Nevada has long touted itself has having a favorable business and tax climate as it lures companies from other states and watches startups spring up.
But a growing number of business leaders are concerned about the quality and availability of the state’s workforce as evidenced by this year’s survey conducted by Bank of Nevada.
In a survey of 120 business leaders, some 62 percent cited their concerns about the workforce, up from 51 percent in the 2017 survey.
Education remains the No. 2 cited challenge but it’s the same number as last year at 50 percent. Health care costs came in third at 39 percent, which is up from 37 percent in 2017. Recruiting employees, in a nod to the workforce concerns, came in fourth at 27 percent. That’s up from 21 percent a year ago.
The survey also offered some good news that’s been detailed in other surveys done earlier this year. Some 87 percent of business leaders said they are very confident or somewhat confident that their company’s revenue will grow over the next year.
Seven in 10 businesses said there are more growth opportunities for their company than there were three years ago.
Bank of Nevada CEO John Guedry said while Southern Nevada’s business climate allows many companies to thrive, there are issues that are holding the state back from even more success.
Guedry said there were more concerns about the educational system in Southern Nevada with nearly six in 10 citing that as a major issue compared to 50 percent statewide. Southern Nevada business leaders also had a greater concern about a lack of economic diversity at 23 percent versus 18 percent statewide.
“They continue to have concerns about the workforce and education system, and that’s an increasingly important challenge we have to figure out how to overcome as we start to see morediversification as the recession,” Guedry said. “It’s becoming a greater concern that we’re falling short in meeting that requirement that we are preparing our workforce.”
Problem solving (52 percent), math and science skills (52 percent), self-motivation (48 percent), leadership (48 percent) and communication skills (47 percent) were identified as the top weaknesses among the state’s labor pool.

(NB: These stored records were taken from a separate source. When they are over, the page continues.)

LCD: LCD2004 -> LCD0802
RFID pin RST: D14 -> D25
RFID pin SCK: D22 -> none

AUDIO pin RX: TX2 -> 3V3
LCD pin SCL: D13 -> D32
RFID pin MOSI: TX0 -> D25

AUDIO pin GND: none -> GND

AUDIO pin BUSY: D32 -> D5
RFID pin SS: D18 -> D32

The region isn’t as dependent on gaming and hospitality, and construction hasn’t fully recovered, Guedry said. The economy has bounced back because jobs have been “cropping up in many other areas, and those areas that required a higher level of educated workforce.”
The state has identified key industries to target by leveraging existing assets, such as Switch and renewable energy. There are a lot of opportunities in health care as well, Guedry said.
“If you go through various industries the state and regional development agencies are targeting, virtually every one requires a much higher skill set than our current service sector workforce,” Guedry said.
That means more high school graduates will require some vocational training beyond their degree or post-secondary higher education, Guedry said.
“If we’re going to grow those industries and not be dependent on recruiting a workforce from out of state, we need to figure out to prepare our workforce for those jobs,” Guedry said. “We have a growing number of jobs that aren’t in those traditional service sector industries, and we have a workforce completing a high school degree (who) aren’t going to post-secondary or vocational training, which is certifications in technology or apprenticeships in the trades. They just don’t have those skill sets, and as more and more businesses are seeing opportunities to grow, as we come out of the recession, they recognize we don’t have the caliber and quantify of employees based in the market, today, to meet those demands. And it’s probably going to get worse if we don’t figure it out.”
Some 62 percent of business leaders said the action that would have the most positive impact on the state would be increasing the pool of STEM graduates. Some 69 percent of Southern Nevada business leaders identified as improving K-12 education as the top action local government could take to improve the business climate for their company. Nearly half (47 percent) said providing more community college training would help.
Some 52 percent of Southern Nevada respondents said state government could improve the business climate by increasing K-12 education funding.
Guedry said the educational system is starting to move in the right direction, although there are concerns to overcome.
There’s the shake-up at UNLV with the departure of President Len Jessup. The decentralization of the Clark County School District has not moved at the timetable that was mandated.
Similar to last year’s survey results, Nevada’s business leaders give the state’s workforce high marks for a number of strengths, Guedry said. Some 62 percent said there was a willingness to learn, 43 percent cited their flexibility, 40 percent mentioned teamwork mentality and 34 percent cited multicultural sensitivity.
The survey showed that many executives said there were many benefits for doing business in Nevada. Among Southern Nevada respondents, 58 percent cited a favorable tax structure; 56 percent mentioned the weather. Some 43 percent said the area’s low cost of doing business; and 32 percent cited quality of life. Another 29 percent cited an entrepreneurial mindset; 26 percent cited a proximity to customers; and 10 percent cited a top convention destination.
The favorability rating about taxes has gone up and concerns about them has lowered from previous surveys, Guedry said. He said that’s most likely from the federal cuts approved in late 2017.
In what’s been mentioned in other surveys over the years, business leaders said enhancing Nevada’s image would help with the business climate. That number was 59 percent. Business leaders have said over the years that the Sin City image has made it more difficult to recruit people to Las Vegas.